Among the laments about the Olympic golf is that the 72-hole stroke play format that is played weekly on the PGA Tour was a missed opportunity to do something unique. Which is true, but only to an extent. Because the one thing Olympic golf could feature is a playoff at the conclusion of play -- and not just for first place.
To determine the winner of gold, silver, and bronze medals, the tournament will feature a sudden death playoff, or potentially multiple playoffs, at the end of four rounds. In other words, if two players are tied for the lowest score, they'll play off for a gold medal, with the loser securing a silver. Meanwhile, if there's also a tie for third place, those players would playoff as well for the bronze. Should the playoffs take place simultaneously, the playoffs would be played on separate holes, with the gold playoff starting on the 18th hole and the bronze starting on the first.

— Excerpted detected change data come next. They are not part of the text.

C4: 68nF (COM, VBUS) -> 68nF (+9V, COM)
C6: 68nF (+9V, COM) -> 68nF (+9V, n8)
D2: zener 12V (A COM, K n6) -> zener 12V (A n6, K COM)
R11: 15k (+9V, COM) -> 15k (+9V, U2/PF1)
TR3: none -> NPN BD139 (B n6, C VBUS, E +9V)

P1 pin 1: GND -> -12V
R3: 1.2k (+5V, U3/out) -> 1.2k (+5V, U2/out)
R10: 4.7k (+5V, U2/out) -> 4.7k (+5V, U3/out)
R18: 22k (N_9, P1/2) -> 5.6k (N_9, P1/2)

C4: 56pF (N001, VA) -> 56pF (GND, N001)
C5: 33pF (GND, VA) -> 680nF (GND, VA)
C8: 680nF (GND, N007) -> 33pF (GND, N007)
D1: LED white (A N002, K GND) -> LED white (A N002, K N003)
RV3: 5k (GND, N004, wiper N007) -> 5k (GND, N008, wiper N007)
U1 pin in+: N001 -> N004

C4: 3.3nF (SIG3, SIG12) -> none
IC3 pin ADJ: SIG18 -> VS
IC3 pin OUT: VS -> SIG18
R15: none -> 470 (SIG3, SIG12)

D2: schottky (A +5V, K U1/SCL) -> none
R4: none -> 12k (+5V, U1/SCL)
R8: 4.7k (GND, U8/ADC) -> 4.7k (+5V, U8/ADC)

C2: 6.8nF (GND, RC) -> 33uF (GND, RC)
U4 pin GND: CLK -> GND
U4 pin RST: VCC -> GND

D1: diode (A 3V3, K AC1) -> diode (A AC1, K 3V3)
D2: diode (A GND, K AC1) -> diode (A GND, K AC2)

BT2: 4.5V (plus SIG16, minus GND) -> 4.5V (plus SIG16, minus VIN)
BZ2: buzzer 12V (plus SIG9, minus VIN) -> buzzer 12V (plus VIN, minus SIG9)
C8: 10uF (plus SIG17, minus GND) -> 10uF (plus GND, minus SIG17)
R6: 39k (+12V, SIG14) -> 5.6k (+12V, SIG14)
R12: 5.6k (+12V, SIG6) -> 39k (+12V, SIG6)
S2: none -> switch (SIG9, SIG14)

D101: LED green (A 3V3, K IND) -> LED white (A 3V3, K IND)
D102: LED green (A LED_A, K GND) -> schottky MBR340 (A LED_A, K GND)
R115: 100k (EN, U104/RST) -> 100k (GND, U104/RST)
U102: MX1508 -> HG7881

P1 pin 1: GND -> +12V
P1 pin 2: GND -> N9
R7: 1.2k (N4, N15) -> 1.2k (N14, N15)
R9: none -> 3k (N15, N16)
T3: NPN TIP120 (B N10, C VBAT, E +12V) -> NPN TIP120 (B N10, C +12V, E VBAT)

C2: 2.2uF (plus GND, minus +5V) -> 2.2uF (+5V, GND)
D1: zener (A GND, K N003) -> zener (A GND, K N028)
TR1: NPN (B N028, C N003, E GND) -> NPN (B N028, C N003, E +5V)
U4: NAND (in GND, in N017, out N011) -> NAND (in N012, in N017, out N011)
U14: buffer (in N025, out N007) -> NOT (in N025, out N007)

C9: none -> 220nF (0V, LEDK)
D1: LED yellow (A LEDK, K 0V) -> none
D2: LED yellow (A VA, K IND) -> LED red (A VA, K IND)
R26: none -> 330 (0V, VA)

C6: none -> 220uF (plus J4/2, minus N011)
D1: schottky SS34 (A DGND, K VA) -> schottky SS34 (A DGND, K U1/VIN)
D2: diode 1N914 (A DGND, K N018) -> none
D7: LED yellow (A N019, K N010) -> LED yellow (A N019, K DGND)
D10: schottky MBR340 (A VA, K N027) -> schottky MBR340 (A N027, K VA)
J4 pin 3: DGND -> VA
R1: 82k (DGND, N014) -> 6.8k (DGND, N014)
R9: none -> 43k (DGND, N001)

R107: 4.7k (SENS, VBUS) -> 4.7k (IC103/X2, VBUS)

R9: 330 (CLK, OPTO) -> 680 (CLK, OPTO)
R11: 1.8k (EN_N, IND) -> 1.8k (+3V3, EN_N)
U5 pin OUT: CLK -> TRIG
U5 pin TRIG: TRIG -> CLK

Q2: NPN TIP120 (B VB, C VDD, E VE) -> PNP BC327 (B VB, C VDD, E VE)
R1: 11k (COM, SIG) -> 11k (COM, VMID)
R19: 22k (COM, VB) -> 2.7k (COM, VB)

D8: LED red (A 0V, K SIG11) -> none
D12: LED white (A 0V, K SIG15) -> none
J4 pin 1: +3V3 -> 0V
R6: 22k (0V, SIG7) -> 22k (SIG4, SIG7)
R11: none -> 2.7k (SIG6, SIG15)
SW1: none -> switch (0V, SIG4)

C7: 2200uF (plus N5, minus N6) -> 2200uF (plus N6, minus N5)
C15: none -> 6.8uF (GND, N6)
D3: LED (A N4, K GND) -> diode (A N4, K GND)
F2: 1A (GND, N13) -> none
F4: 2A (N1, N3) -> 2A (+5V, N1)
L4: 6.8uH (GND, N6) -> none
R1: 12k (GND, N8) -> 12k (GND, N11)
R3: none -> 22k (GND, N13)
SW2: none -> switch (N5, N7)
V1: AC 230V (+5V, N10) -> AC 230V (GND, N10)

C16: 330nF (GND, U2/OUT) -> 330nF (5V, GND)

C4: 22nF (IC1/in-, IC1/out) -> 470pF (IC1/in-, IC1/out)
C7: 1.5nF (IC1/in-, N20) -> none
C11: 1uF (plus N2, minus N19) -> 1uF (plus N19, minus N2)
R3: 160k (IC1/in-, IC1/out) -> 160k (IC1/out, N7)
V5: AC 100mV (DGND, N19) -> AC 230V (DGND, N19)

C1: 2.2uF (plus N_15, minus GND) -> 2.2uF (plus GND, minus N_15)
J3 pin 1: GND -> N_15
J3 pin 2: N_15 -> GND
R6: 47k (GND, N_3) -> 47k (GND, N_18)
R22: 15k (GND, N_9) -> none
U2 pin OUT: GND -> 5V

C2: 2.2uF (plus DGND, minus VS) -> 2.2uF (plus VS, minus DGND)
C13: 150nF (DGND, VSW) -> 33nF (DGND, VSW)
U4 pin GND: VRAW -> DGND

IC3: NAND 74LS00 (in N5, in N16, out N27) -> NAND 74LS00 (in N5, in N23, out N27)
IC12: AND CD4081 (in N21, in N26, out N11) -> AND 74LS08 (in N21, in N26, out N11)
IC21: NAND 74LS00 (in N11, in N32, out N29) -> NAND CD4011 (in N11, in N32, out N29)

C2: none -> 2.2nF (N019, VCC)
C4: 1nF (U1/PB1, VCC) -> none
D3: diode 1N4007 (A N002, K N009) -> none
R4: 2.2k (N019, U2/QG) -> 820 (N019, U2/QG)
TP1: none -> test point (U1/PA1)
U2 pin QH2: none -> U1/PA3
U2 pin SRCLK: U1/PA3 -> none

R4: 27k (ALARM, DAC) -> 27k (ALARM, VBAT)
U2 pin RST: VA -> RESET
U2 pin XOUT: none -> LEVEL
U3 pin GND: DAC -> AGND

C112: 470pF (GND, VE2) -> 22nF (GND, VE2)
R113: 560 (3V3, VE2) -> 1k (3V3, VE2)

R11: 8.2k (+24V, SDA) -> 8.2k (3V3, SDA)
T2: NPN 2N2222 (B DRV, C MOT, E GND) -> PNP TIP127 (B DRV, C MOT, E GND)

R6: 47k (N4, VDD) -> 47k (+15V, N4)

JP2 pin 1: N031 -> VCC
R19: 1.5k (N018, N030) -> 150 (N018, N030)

How likely is this scenario? Consider if the four majors and the Players followed this format, three of those tournaments would have required a playoff. In the Masters, Danny Willett secured first but Jordan Spieth and Lee Westwood would have played off to figure out who got silver and bronze. In the Players, four players would have played off for bronze, while in the U.S. Open, three players would duke it out for the two remaining medals behind outright winner Dustin Johnson.
So if you're watching Sunday and think the outcome is secured, bear in mind this is one tournament where second and third count more than most.